1 Reply Latest reply on Oct 24, 2013 8:37 AM by bhopkins

    Virtual Machine Latency Top-N:VM Latency Hour


      Hi Everyone,


      I am new to the forum and also to the Virtualization Manager product so I was wondering if you could offer some advice please. One of the things I am using the product for is to try and get an understanding of how our storage is performing (IOPs\Latency) and inturn whether this is effecting individual Virtual Machine performance (IOPS\Latency).

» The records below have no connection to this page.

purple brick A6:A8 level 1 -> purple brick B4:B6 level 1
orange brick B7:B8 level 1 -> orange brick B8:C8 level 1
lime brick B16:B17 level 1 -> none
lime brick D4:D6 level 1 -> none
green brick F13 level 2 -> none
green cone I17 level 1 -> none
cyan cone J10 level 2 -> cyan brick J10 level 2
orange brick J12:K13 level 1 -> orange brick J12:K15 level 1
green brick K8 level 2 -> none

      Reviewing the Top-N:Datastore I/O Latency Hour widget none of our datastores are showing any total, or read\write latency values above 20ms, with the highest datastore showing a value of 8.5ms. One of the Solarwinds 2 minute tutorial videos stated that at a datastore level anything below 20ms was generally ok with anything over needing to be addressed so based on this we are in good shape.

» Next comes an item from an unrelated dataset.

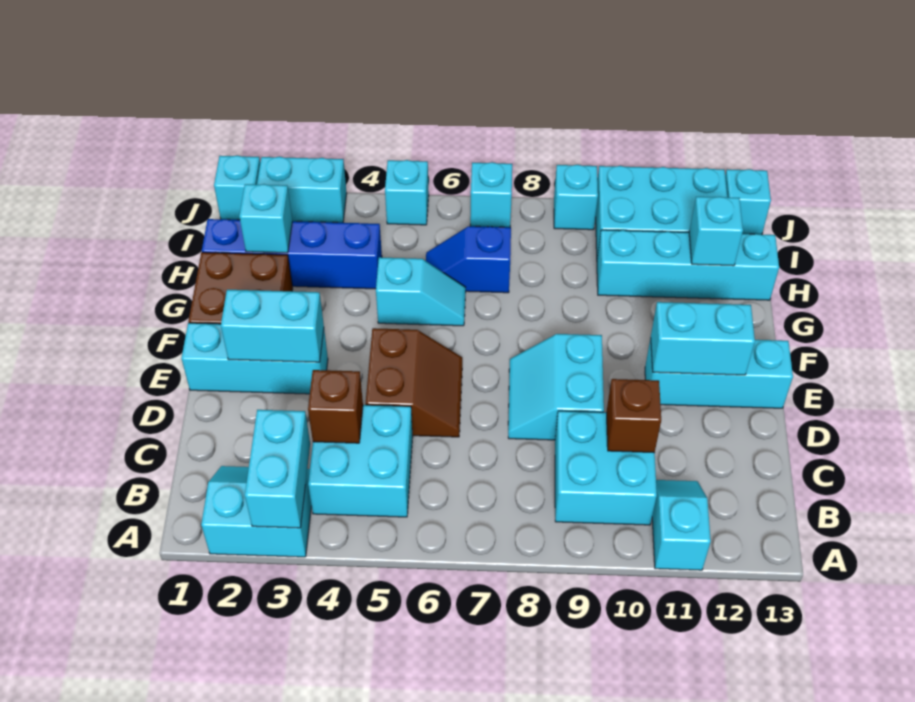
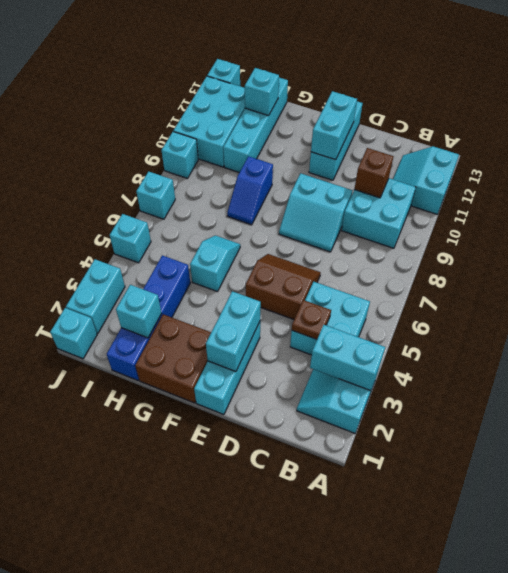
cyan slope A11:B11 level 1 top A -> cyan slope A11:B12 level 1 top A
brown brick C4 level 2 -> brown plate C4 level 2
blue slope H6:H7 level 1 top 7 -> blue slope G8:G9 level 1 top 9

      However looking at the Top-N:VM Latency Hour widget we have a number of Virtual Machines that are reporting Total and Write Latency much higher than 20ms. My questions are:-


      1) Does the 20ms rule generally still apply to Virtual Machine latency (as it does with Datastore latency)? If not what value should we generally benchmark against?

      2) If it does, does anyone have any idea why we would see high latency at a Virtual Machine level, in some instances, but not at a datastore Level? Could there be a bottle neck\contention else where that is causing this and if so could you point me in the direction of how this could be confirmed using the solution.


      Thanks a lot

        • Re: Virtual Machine Latency Top-N:VM Latency Hour

          Me being the ex-netapp employee I will try to explain this a little bit for you:


          So you are right in the datastore latency needing to be below 20 ms.  There are different latency situations however.  You have latency from your Storage Controller/Datastore to VMware if you are using NFS (Like us) then that is one piece.  Once you have the datastore in vmware there is also vm disk latency.


          Most of the time if you are seeing vm disk latency it typically is the following:

          • Resource contention on the disks, meaning you are doing more IOP's than the disks can handle therefore causing latency to writing or reading from disks.
          • Sometimes you can have a vm running out of control doing more IO than it should and this can cause latency for the other vm's trying to access the disks, (I had this issue with our vcenter vm a while back)


          So I would investigate the IO per datastore and compare that to how many disks in your aggregate and make sure you are not doing more than your disks can handle, (If you are a netapp shop I can help with this).  I would also check the individual vm's and see what their IO is and make sure you don't have a bully vm on a datastore causing issues.


          If you are a netapp shop other things that can cause issues are long running dedupe jobs during the day, misaligned vm's,hot disks, etc.


          Hope this helps and let me know if you need more explanation.